Starting from the 2015 annual report (and the 2017 semi-annual report), the China Securities Regulatory Commission(henceforth CSRC) requires listed companies to disclose their business profiles. This section contains a large number of vocabulary related to the company’s products and services. If the product & services descriptions of two companies are similar, they probably belong to the same industries. Based on this observation, my study uses text information to redo the industry classification. The specific steps are as follows:
The definition of industry peers here makes it more like a network than a classification. In fact, the classification proposed by Hoberg and Phillips (2016) was named Text-based Network Industries (TNIC for short).

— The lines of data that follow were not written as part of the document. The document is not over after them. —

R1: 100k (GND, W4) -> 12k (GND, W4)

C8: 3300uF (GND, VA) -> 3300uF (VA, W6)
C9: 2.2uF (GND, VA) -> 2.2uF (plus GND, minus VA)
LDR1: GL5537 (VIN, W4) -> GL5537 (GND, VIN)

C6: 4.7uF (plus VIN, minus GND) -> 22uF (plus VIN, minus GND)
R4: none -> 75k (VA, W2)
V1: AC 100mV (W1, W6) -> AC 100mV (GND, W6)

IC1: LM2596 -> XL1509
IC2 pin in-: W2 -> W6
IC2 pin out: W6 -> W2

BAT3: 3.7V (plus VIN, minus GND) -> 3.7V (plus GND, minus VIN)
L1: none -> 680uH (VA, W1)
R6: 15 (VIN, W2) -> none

SWS Ind is the most popular industry classification among finance practioners in China. This study thus uses SWS Ind as the major benchmark. CSRC has also published industry classification (denoted as CSRC Ind for short), which is the default choice in academic research. But as you will see later, CSRC Ind performs worse than SWS Ind.
When working on this thesis, the annual report for fiscal year 2018 was not completely availble. Consequently, I gathered five periods of reports that had product & services information disclosed. Industry reclassification, namely the process described above on how to define industry peers, was conducted on Apr 30 (Aug 31) when most annual(semi-annual) reports had been made public. To further avoid look-ahead bias, the text for companies that failed to issue reports before the expected date was not updated.

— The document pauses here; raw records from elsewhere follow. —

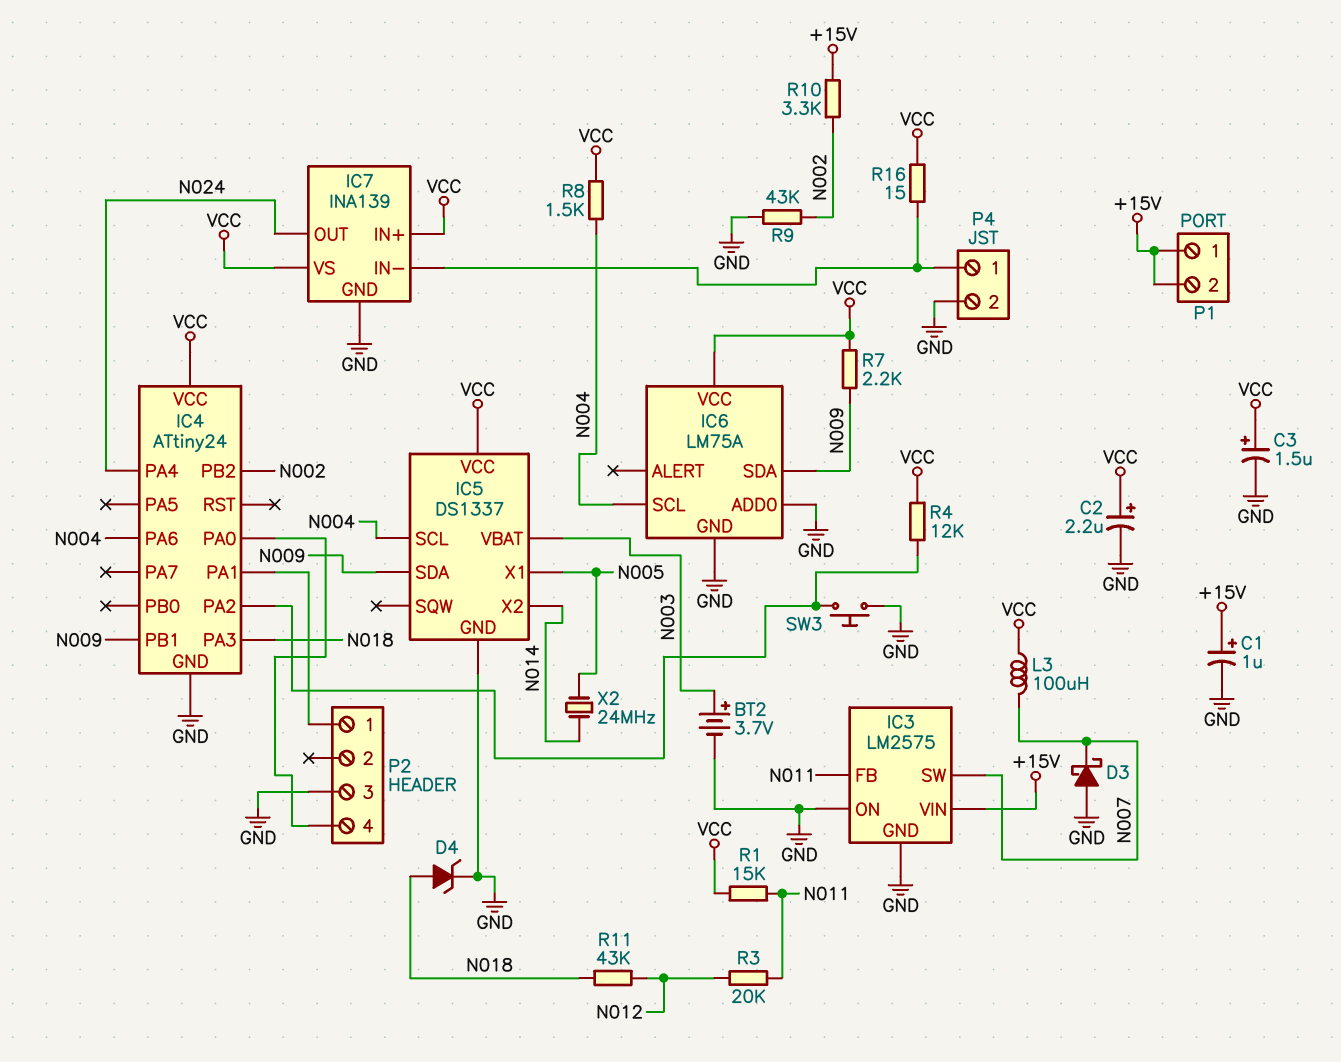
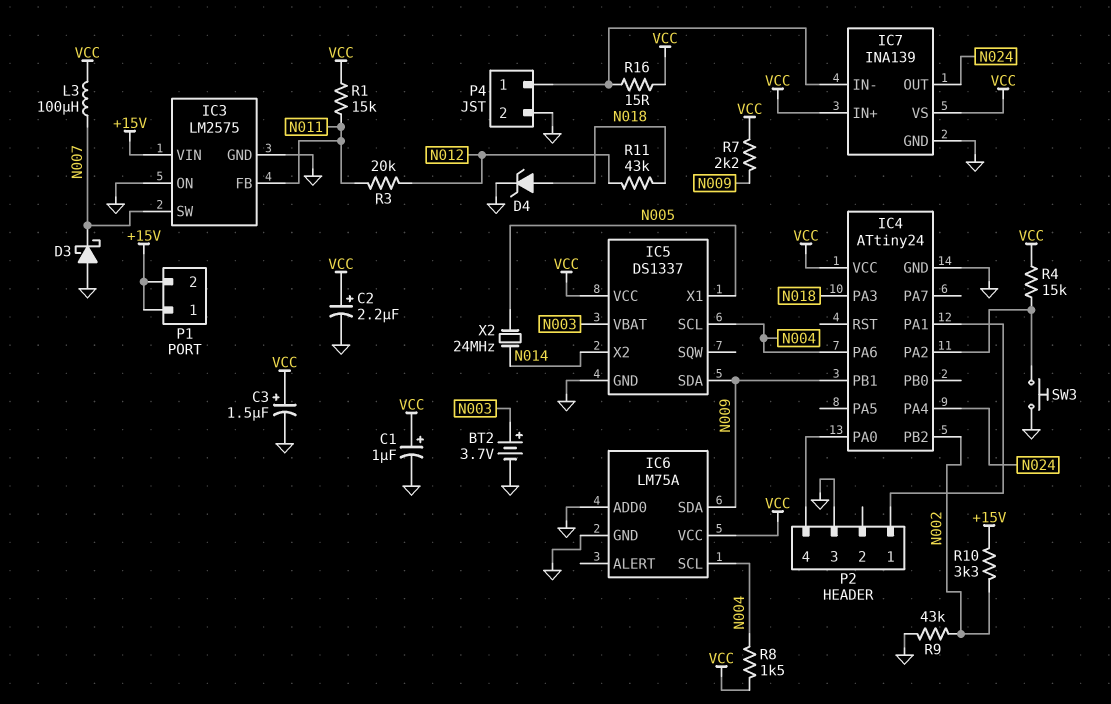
C1: 1uF (plus +15V, minus GND) -> 1uF (plus VCC, minus GND)
R4: 12k (IC4/PA2, VCC) -> 15k (IC4/PA2, VCC)

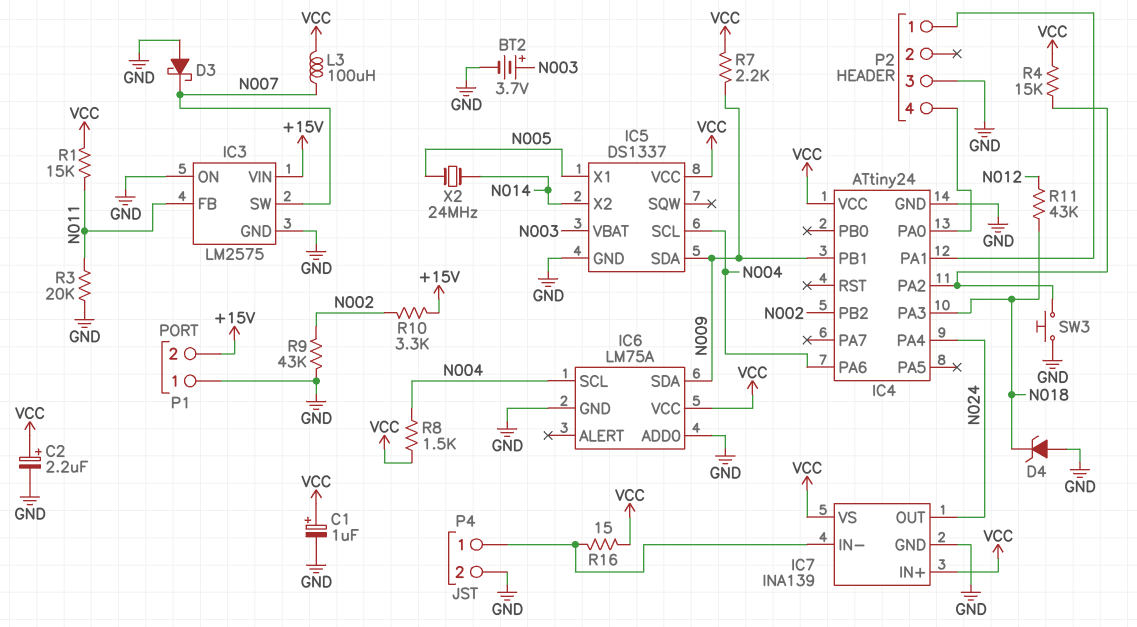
C3: 1.5uF (plus VCC, minus GND) -> none
D4: zener (A N018, K GND) -> zener (A GND, K N018)
P1 pin 1: +15V -> GND
R3: 20k (N011, N012) -> 20k (GND, N011)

Table 1 number of companies with at least one industry peer:
2015A | 2016A | 2017H | 2017A | 2018H |
---|---|---|---|---|
2687 | 3035 | 3248 | 3431 | 3501 |
As shown in Table 1, text-based industry covers 95% ~ 99% of the entire A-share universe.
Table 2 descriptive statistics: number of industry peers for a focal company
2015A | 2016A | 2017H | 2017A | 2018H | |
---|---|---|---|---|---|
mean | 51.95 | 57.62 | 61.61 | 65.91 | 67.03 |
std | 36.97 | 43.72 | 43.89 | 52.96 | 52.41 |
min | 1 | 1 | 1 | 1 | 1 |
25% | 23 | 23 | 27 | 23 | 26 |
50% | 43 | 46 | 51 | 51 | 53 |
75% | 72 | 81 | 86 | 95 | 94 |
max | 215 | 225 | 264 | 284 | 292 |
Table 2 shows the distribution of the number of industry peers a focal company has under the text-based industry classification. For comparison, Table 3 lists the same statistics when using SWS Ind, for the same universe of stocks. Obviously, the order statistics are of comparable scale, which results directly from using SWS Ind as a benchmark.

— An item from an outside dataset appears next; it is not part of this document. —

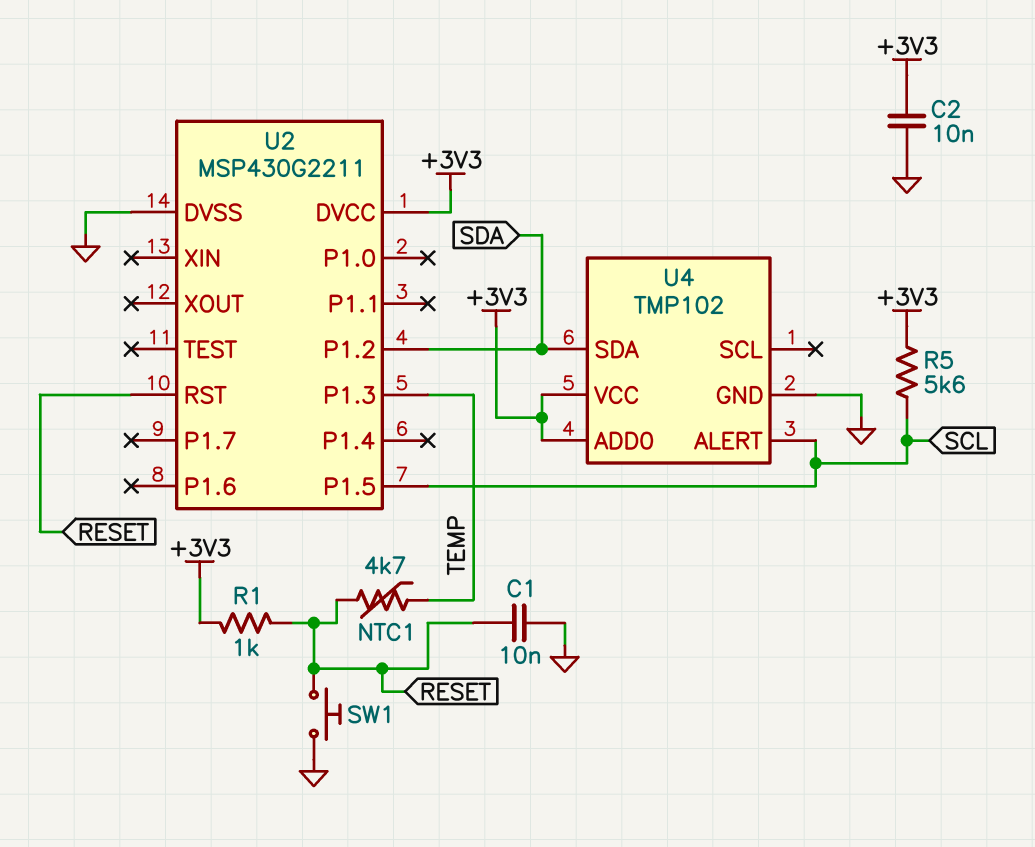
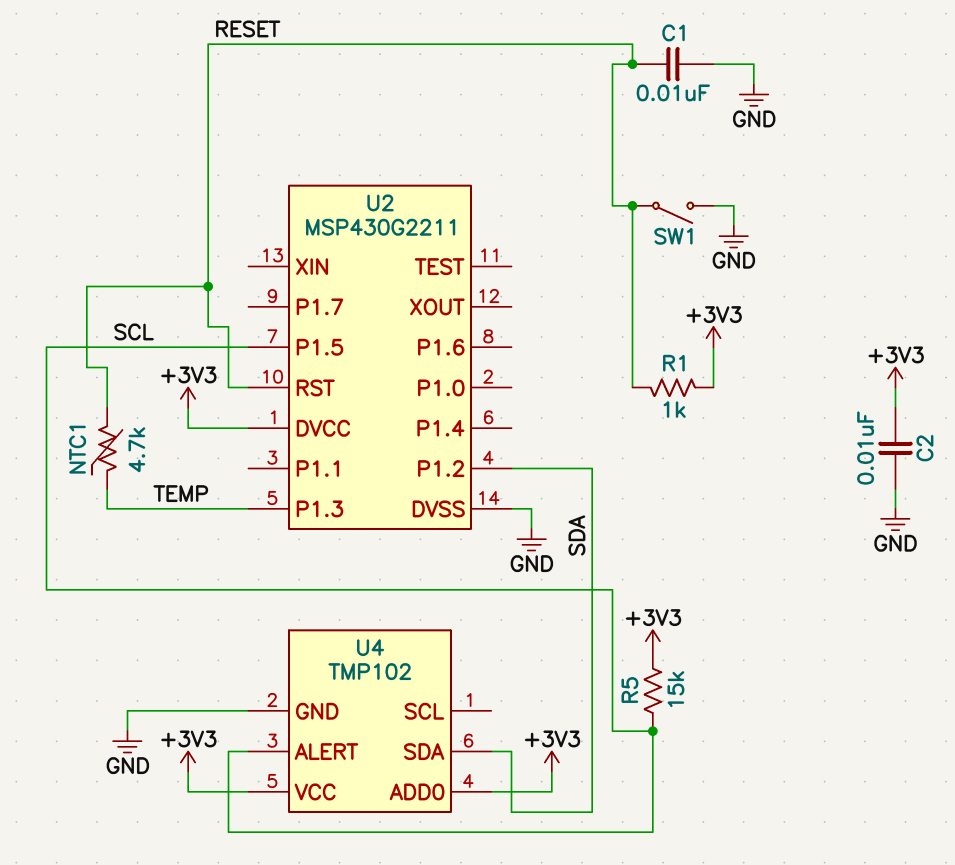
R5: 5.6k (+3V3, SCL) -> 15k (+3V3, SCL)
SW1: button (GND, RESET) -> switch (GND, RESET)

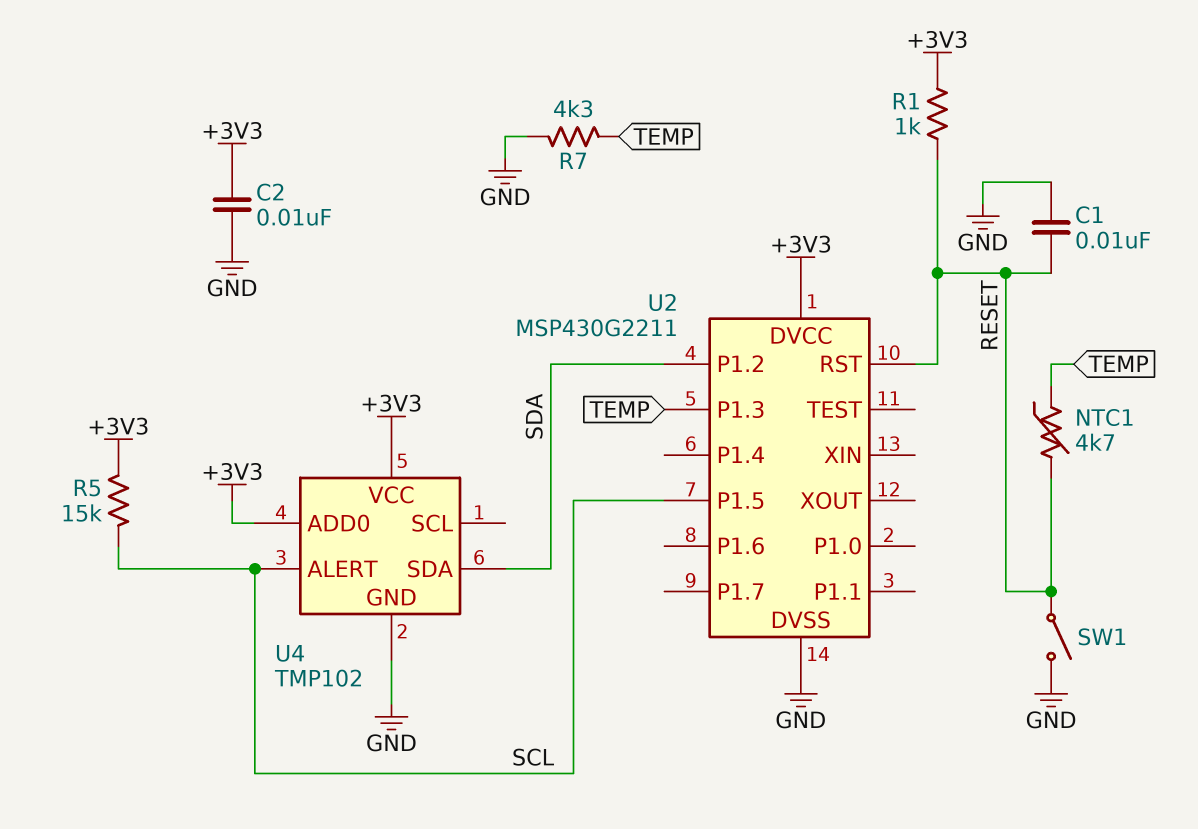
R7: none -> 4.3k (GND, TEMP)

Table 3 descriptive statistics: number of industry peers for a focal company defined by SWS Ind
2015A | 2016A | 2017H | 2017A | 2018H | |
---|---|---|---|---|---|
mean | 54.54 | 60.90 | 62.91 | 67.03 | 67.43 |
std | 43.02 | 47.41 | 47.93 | 51.40 | 51.77 |
min | 0 | 0 | 0 | 0 | 0 |
25% | 22 | 27 | 29 | 29 | 31 |
50% | 41 | 44 | 47 | 49 | 50 |
75% | 69 | 81 | 87 | 96 | 100 |
max | 159 | 177 | 177 | 193 | 194 |
In this section, I try to demonstrate the desirable characteristics of text-based classification using both qualitative and quantitative methods.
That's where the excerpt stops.